Непейвода зашуршал затылком – энергичное копошение клеточек заменяло ему чесание оного. А потом, вместо того, чтобы ответить на второй неприятный вопрос, он сказал в микрофон внутренней связи:
– Оболтус! Слушай мою команду: курс на ФФФукуараби, полный вперед.
– А мы уже давно летим, – буркнул корабельный мозг. – Не заметили?
За разговором напарники действительно прохлопали первый гиперпрыжок. «Оболтус» слишком хотел поскорее отчалить от проклятущего корвета и чиновных палачей.
Он бодро поскакал к планете разумных муравейников. Прыжок, пауза, снова прыжок… Самый обычный полет. Даже скучно.
Глава 14
Корвет фффукуарабского флота «Фчераш» встретил их в девяти днях пути от Тиугальбы. «Оболтус» в очередной раз вышел из подпространства и остановился. Он ежился и громко вздыхал, видя, как из межзвездной бездны выплывает бронированная акула стометровой длины. Век бы ему не видать легавых и вояк! Кораблик ежился, но терпел – куда денешься?..
В сравнении с космическими крейсерами и астроматками корвет был карликом и вооружение имел более чем скромное. К тому же он налетал не один десяток лет.
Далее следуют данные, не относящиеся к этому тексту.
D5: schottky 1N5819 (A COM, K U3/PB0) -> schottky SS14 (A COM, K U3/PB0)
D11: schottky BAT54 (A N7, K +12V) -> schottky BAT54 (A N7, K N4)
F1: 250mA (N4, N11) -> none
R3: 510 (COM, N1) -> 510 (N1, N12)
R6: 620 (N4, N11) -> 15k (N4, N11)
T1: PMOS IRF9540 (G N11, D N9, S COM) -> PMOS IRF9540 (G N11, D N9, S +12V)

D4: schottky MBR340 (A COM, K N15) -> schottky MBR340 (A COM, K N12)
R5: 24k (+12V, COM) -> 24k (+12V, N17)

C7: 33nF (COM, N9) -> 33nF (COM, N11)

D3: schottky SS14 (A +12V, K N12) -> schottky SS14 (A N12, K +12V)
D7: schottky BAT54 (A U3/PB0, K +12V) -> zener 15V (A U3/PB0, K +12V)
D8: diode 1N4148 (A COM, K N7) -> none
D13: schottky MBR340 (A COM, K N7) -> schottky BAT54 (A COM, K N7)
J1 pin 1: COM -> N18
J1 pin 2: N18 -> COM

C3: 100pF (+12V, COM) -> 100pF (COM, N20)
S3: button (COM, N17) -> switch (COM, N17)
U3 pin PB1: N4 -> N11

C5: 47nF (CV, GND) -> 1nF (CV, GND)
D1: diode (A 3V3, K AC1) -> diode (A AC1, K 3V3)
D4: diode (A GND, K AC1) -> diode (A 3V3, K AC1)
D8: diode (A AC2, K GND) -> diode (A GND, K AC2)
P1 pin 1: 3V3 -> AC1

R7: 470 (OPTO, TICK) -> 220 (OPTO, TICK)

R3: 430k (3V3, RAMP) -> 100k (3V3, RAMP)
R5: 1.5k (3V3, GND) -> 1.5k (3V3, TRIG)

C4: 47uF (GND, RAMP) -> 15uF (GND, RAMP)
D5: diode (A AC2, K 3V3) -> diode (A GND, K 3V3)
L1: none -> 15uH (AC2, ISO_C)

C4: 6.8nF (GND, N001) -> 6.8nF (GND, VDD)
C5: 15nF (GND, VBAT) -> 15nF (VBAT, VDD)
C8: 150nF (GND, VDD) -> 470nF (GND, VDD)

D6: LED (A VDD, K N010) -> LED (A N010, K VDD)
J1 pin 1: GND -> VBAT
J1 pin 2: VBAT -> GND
Боевые рубки покрылись оспинами микрометеоритных ударов, а пучки антенн изрядно проржавели. Если это на самом деле был самый мощный корабль ФФФукуараби, то, начнись война с Лигой, захватить планету разумных муравейников ничего не стоит.
Но даже этот несерьезный корвет по сравнению с «Оболтусом» казался настоящей махиной. Он нависал над корабликом, как «Титаник» над портовым буксиром. По-своему он был красив, этот корвет «Фчераш», если особо не приглядываться: серебристый, крутобокий, с орлиным клювом носа, словно бы нацеленный на бросок. И по-своему он был ужасен, несмотря на устарелость: мог в клочки разнести планету средних размеров и сотню таких лилипутов, как «Оболтус».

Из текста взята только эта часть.